Dane Goodwin

No. 23 – Grand Rapids Gold
- Position: Shooting guard / small forward
- League: NBA G League

Personal information
- Born: December 28, 1999 (age 26) Upper Arlington, Ohio, U.S.
- Listed height: 6 ft 6 in (1.98 m)
- Listed weight: 214 lb (97 kg)

Career information
- High school: Upper Arlington (Upper Arlington, Ohio)
- College: Notre Dame (2018–2023)
- NBA draft: 2023: undrafted
- Playing career: 2023–present

Career history
- 2023–2024: Stockton Kings
- 2024–2025: Salt Lake City Stars
- 2025–present: Grand Rapids Gold

Career highlights
- Third-team All-ACC (2022);
- Stats at NBA.com
- Stats at Basketball Reference

= Dane Goodwin =

American basketball player (born 1999)

Dane Michael Goodwin (born December 28, 1999) is an American professional basketball player for the Grand Rapids Gold of the NBA G League. He played college basketball for the Notre Dame Fighting Irish.

==High school career==
Goodwin attended Upper Arlington High School at Upper Arlington, Ohio where he led the Golden Bears to three OCC championships and two district titles while compiling an 87–15 record. He set the school's career records for points with 1,951 and rebounds with 817 while being named to several honors such as 2018 Ohio Mr. Basketball, 2018 Gatorade Ohio Player of the Year, 2018 USA Today Ohio Player of the Year and 2018 Third-Team USA Today All-American.

==College career==
Goodwin played his college career at Notre Dame where he played five seasons and played in 158 games, starting 94, while averaging 10.8 points and 4.4 rebounds on .441/.391/.823 shooting splits. In his last season, he played in 32 games and averaged 11.3 points, 5.1 rebounds and 2.0 assists per contest while shooting 43.5% from the field and 38.8% from beyond the arc.

==Professional career==
After going undrafted in the 2023 NBA draft, Goodwin joined the Sacramento Kings for the 2023 NBA Summer League and on October 19, 2023, he signed with the team. However, he was waived the next day and later joined the Stockton Kings. He played in 40 games, starting 18, and averaged 6.4 points, 3.5 rebounds and 1.4 assists in 20.9 minutes.

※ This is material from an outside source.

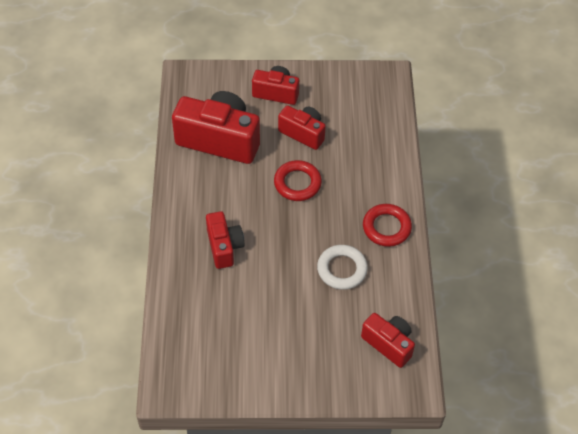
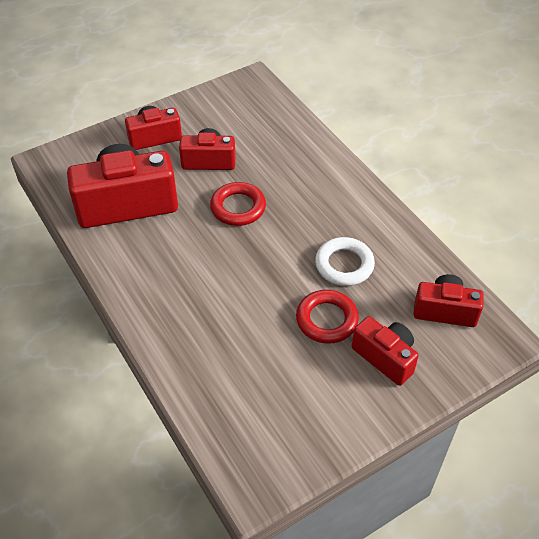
camera: 30 degrees left, 5 degrees down
(224, 247) = (208, 303): red camera -> red camera (385, 357)
(386, 227) = (355, 207): red ring -> red ring (327, 320)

After joining the Sacramento Kings for the 2024 NBA Summer League, Goodwin signed with the Utah Jazz on September 23, 2024. However, he was waived two days later and on October 28, he joined the Salt Lake City Stars.

For the 2025–26 season, he joined the Grand Rapids Gold.

==Personal life==
The son of Danielle and Damon Goodwin, he has a brother and a sister. His father played basketball at the University of Dayton from 1982 until 1986 before being drafted by the Phoenix Suns in the 1986 NBA draft; he later became the all-time winningest head coach at Capital University.